17 September 2013
Deputy Trade and Industry Elizabeth Thabethe, accompanied by a delegation of 43 South African businesspeople, arrived in the Democratic Republic of Congo (DRC) on Monday for a week-long trade and investment mission.
The Department of Trade and Industry’s (DTI’s) investment and trade initiatives, as they are called, seek to create opportunities in high-growth markets for South African companies while promoting South Africa as a trade and investment destination.
This week’s mission will include a trade investment seminar, exhibitions and business-to-business meetings in Kinshasa and Lubumbashi.
“The exhibitions will expose our companies to export opportunities and will provide a platform to promote South African products to potential new customers and penetrate new markets,” Thabethe said in a statement on Monday.
One the participants in the mission, Billy Murray, is the chief executive of Greenbro, a Western Cape-based company that manufactures polyetheylene electrical enclosures.

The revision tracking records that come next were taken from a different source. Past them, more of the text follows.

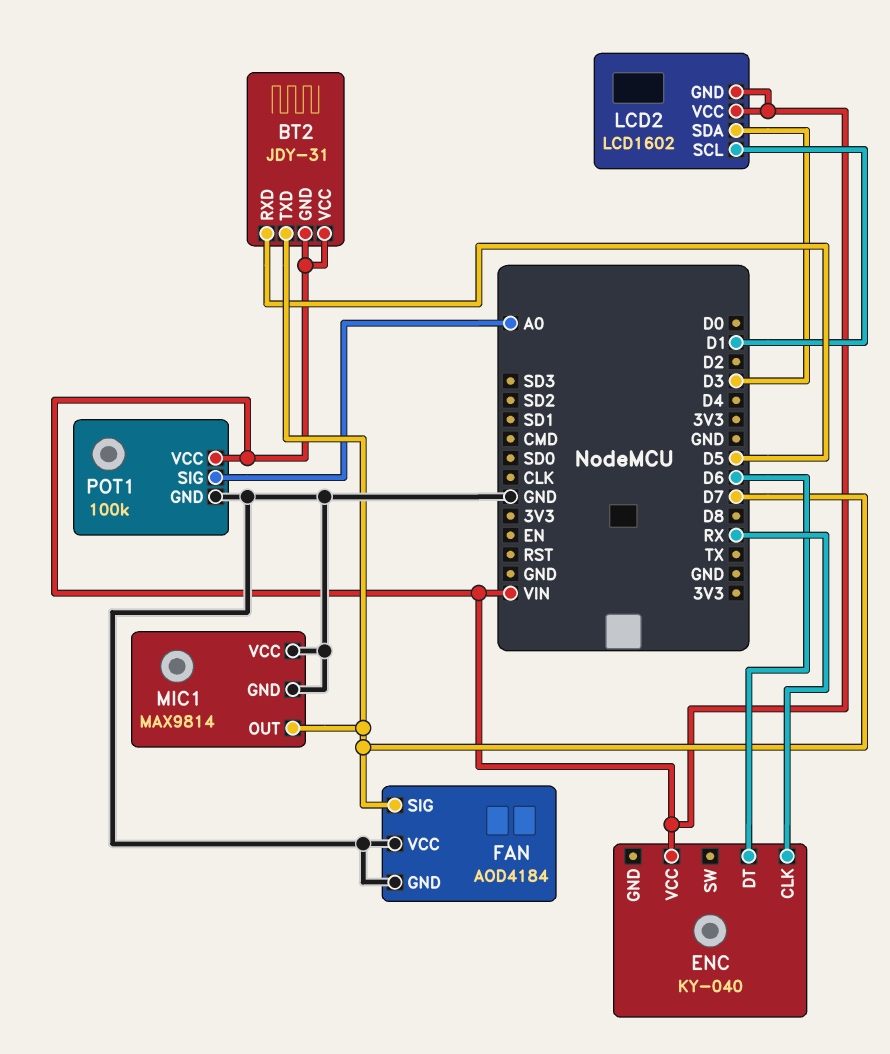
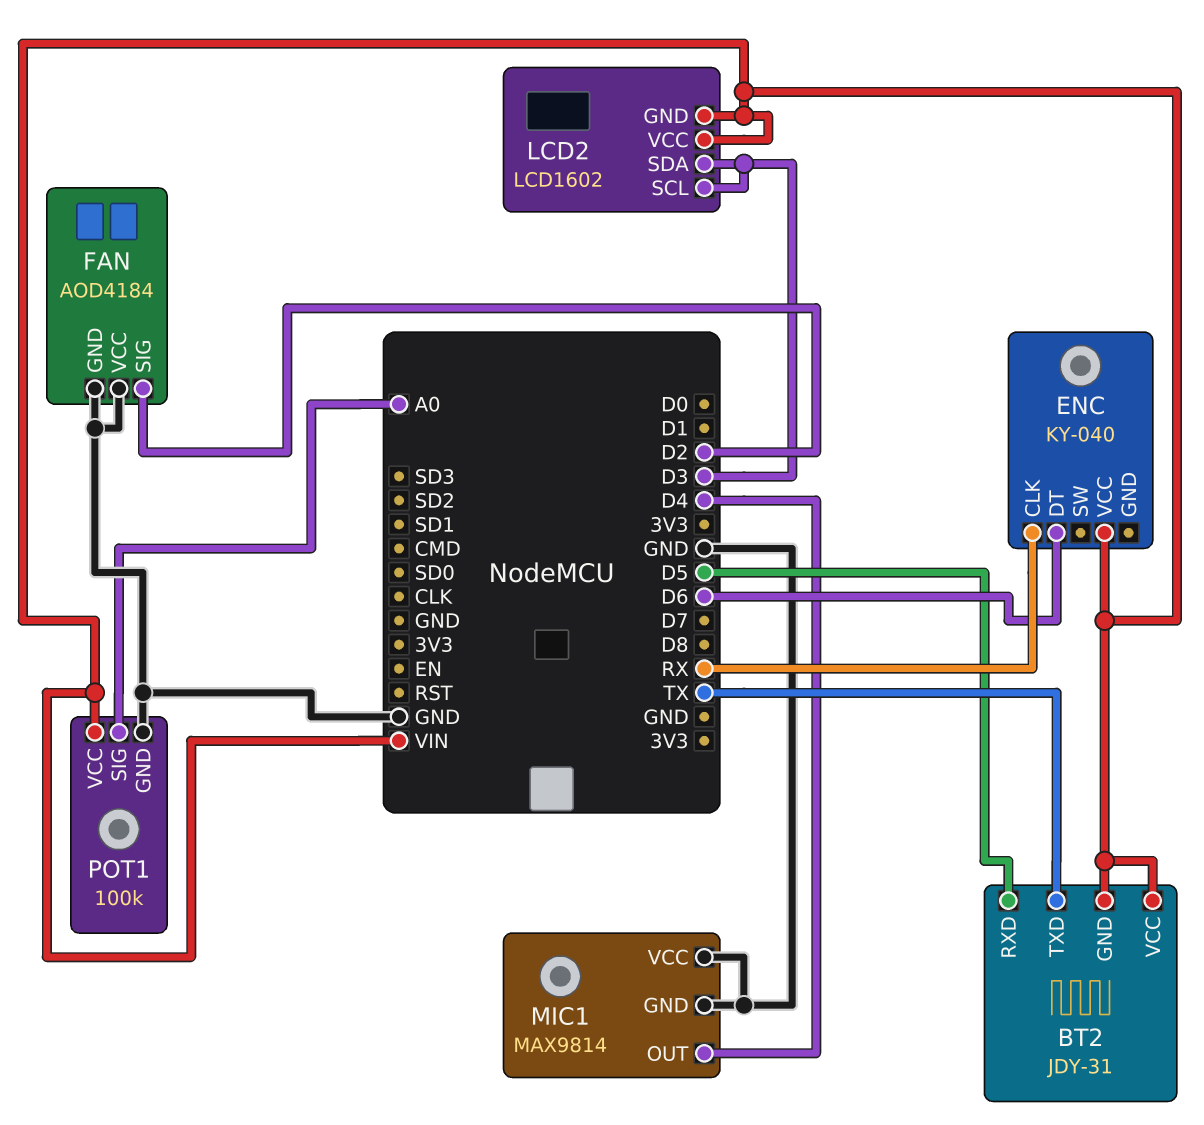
BT2 pin TXD: D7 -> TX
FAN pin SIG: D7 -> D2
LCD2 pin SCL: D1 -> D3
MIC1 pin OUT: D7 -> D4

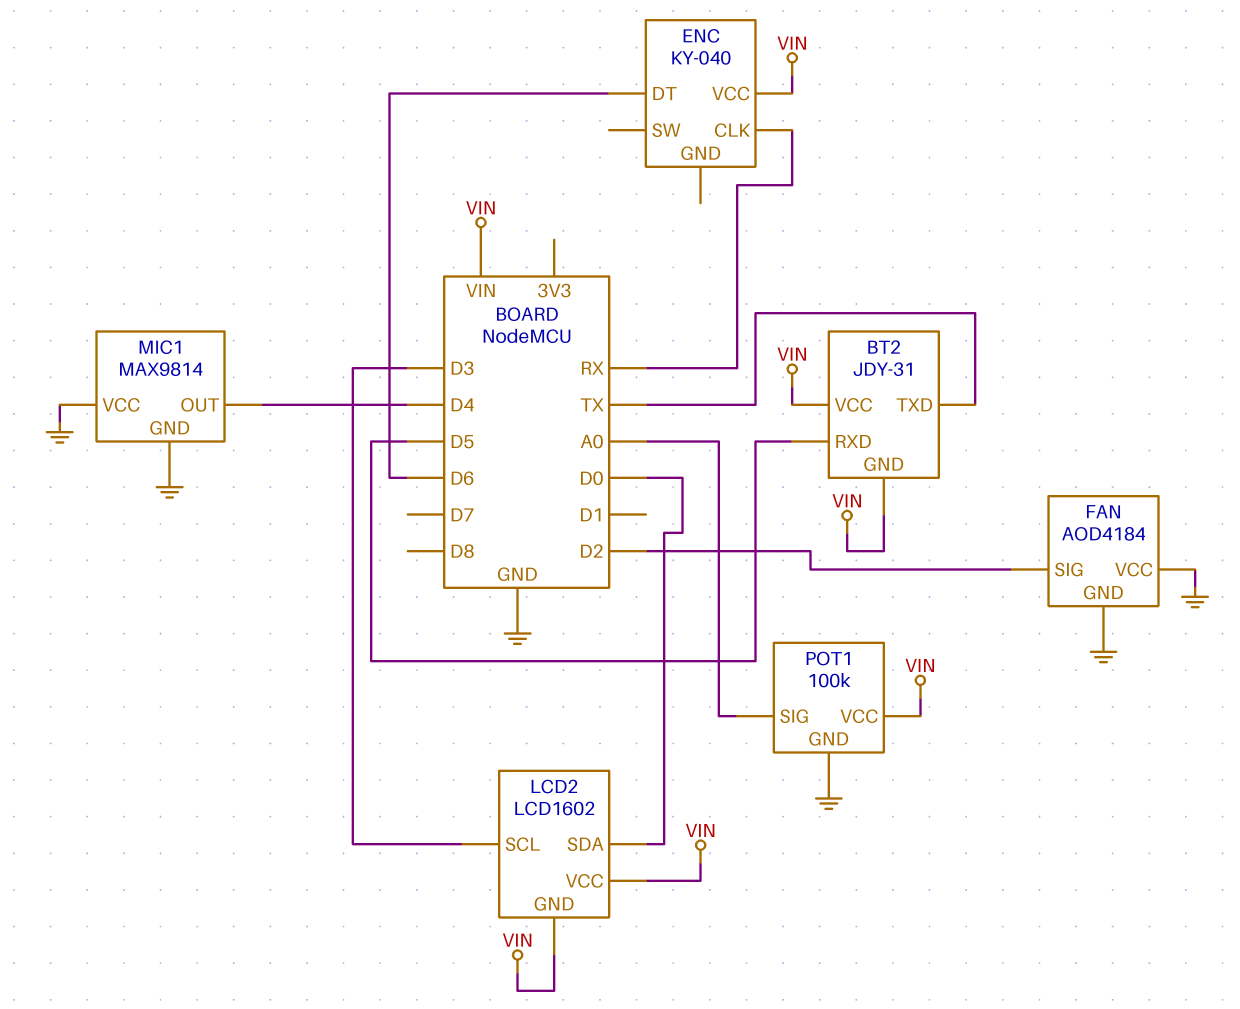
LCD2 pin SDA: D3 -> D0

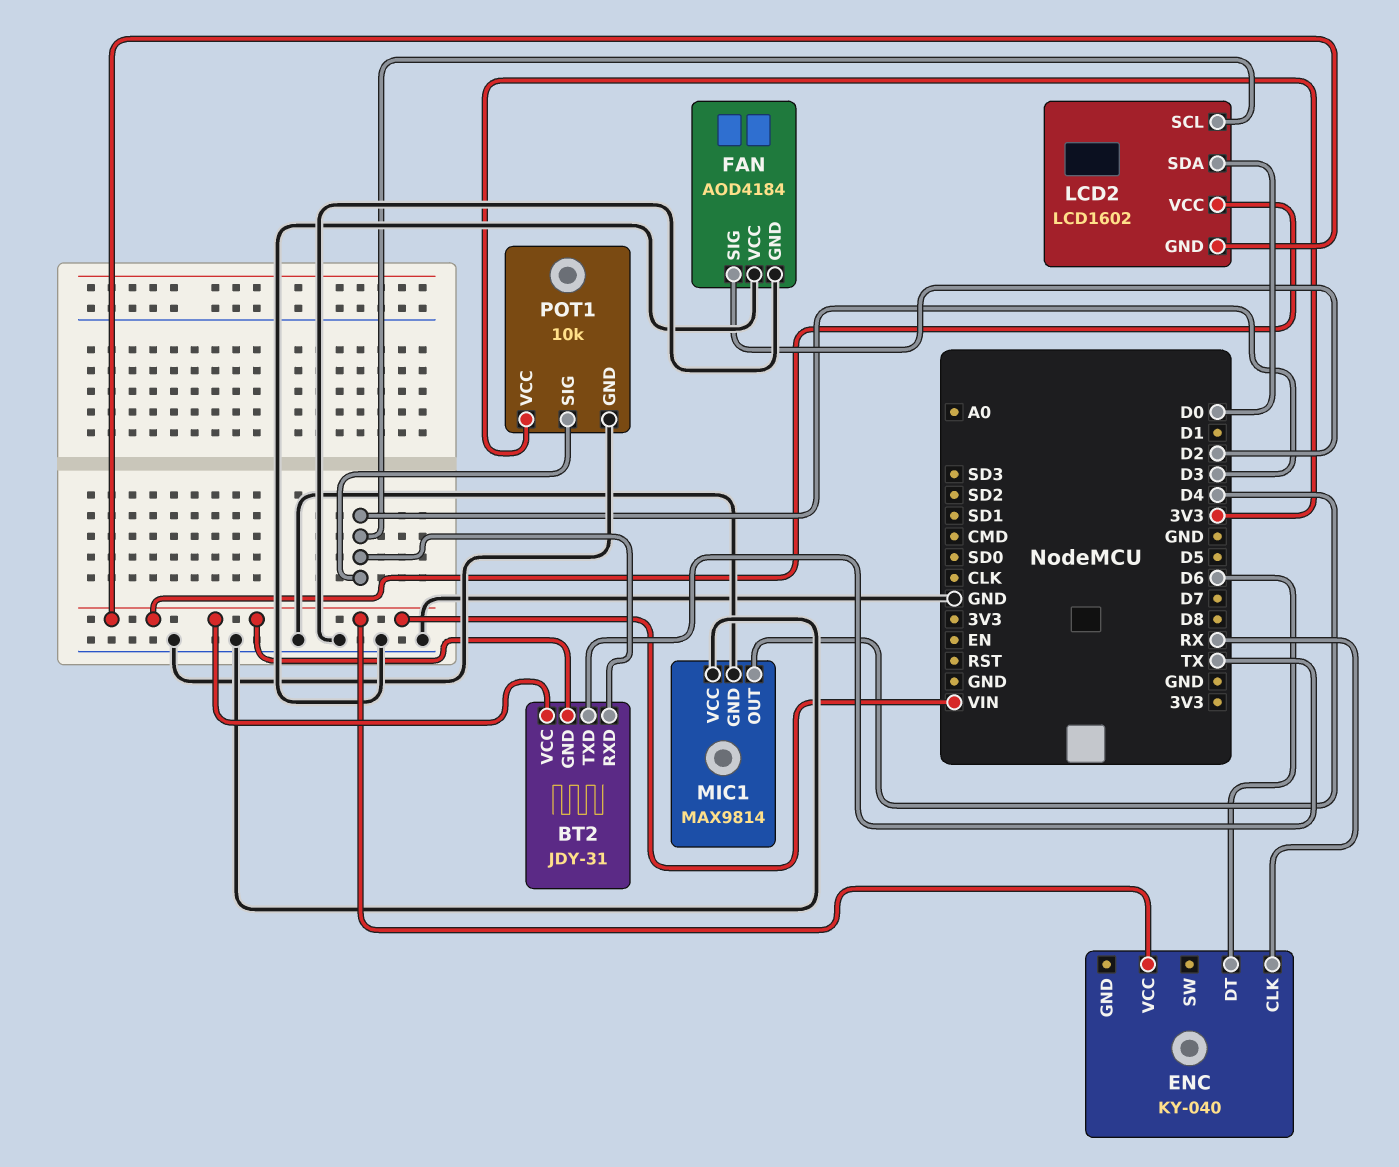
BT2 pin RXD: D5 -> D3
POT1: 100k -> 10k
POT1 pin SIG: A0 -> D3
POT1 pin VCC: VIN -> 3V3

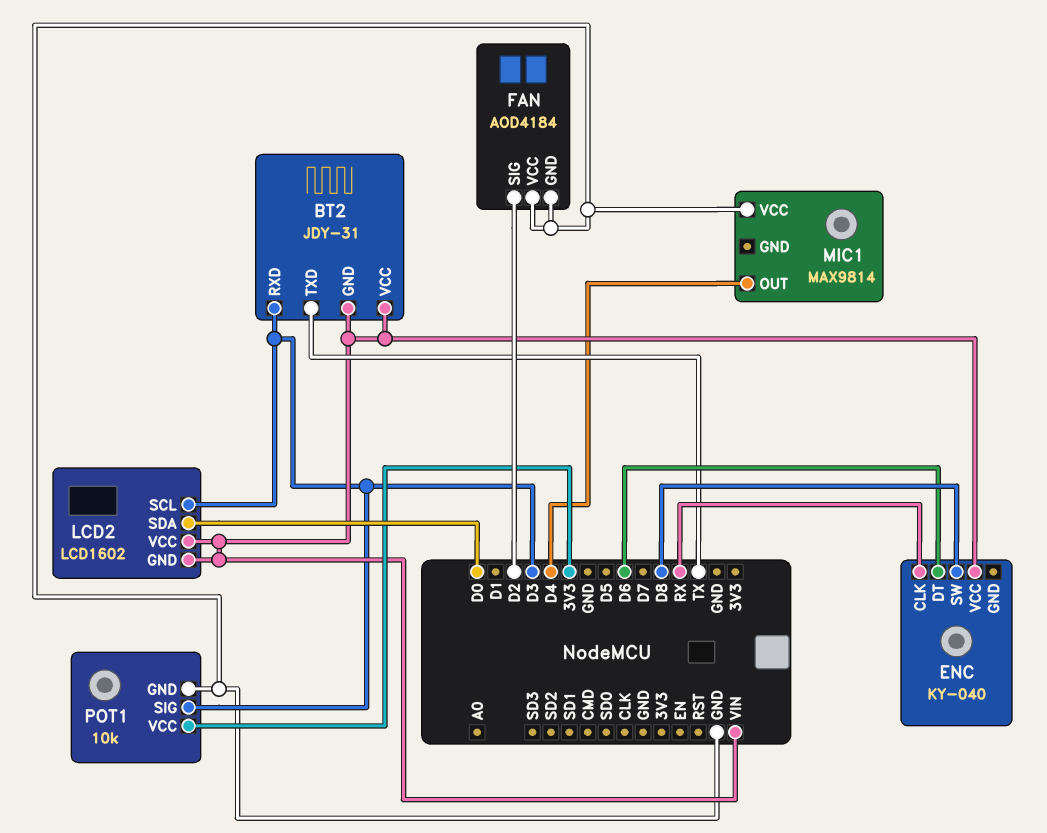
ENC pin SW: none -> D8
MIC1 pin GND: GND -> none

According to Murray, taking part in the ITI will give the company exposure and enable it to meet major electrical companies in DRC.
“We are going there with an open mind and looking forward to the business-to-business meetings with our counterparts in the DRC,” Murray told the DTI last week.
Murray said he had participated in three other DTI missions – to Zimbabwe, Ghana and Benin – which had yielded positive results for the company. “The DTI is really coming through for us, as a small company. We wouldn’t have managed to undertake such international missions on our own.”
Rendani Makhomu, who heads up Limpopo-based engineering company Tshete Holdings, was upbeat ahead of this week’s mission, having travelled with the DTI to Ghana and Benin in June and July.
Following talks with the Investment Promotion Centre in Ghana and with Ghana’s ministry of roads, Makhomu said Tshete Holdings planned to establish a small cold mix asphalt manufacturing plant in Ghana.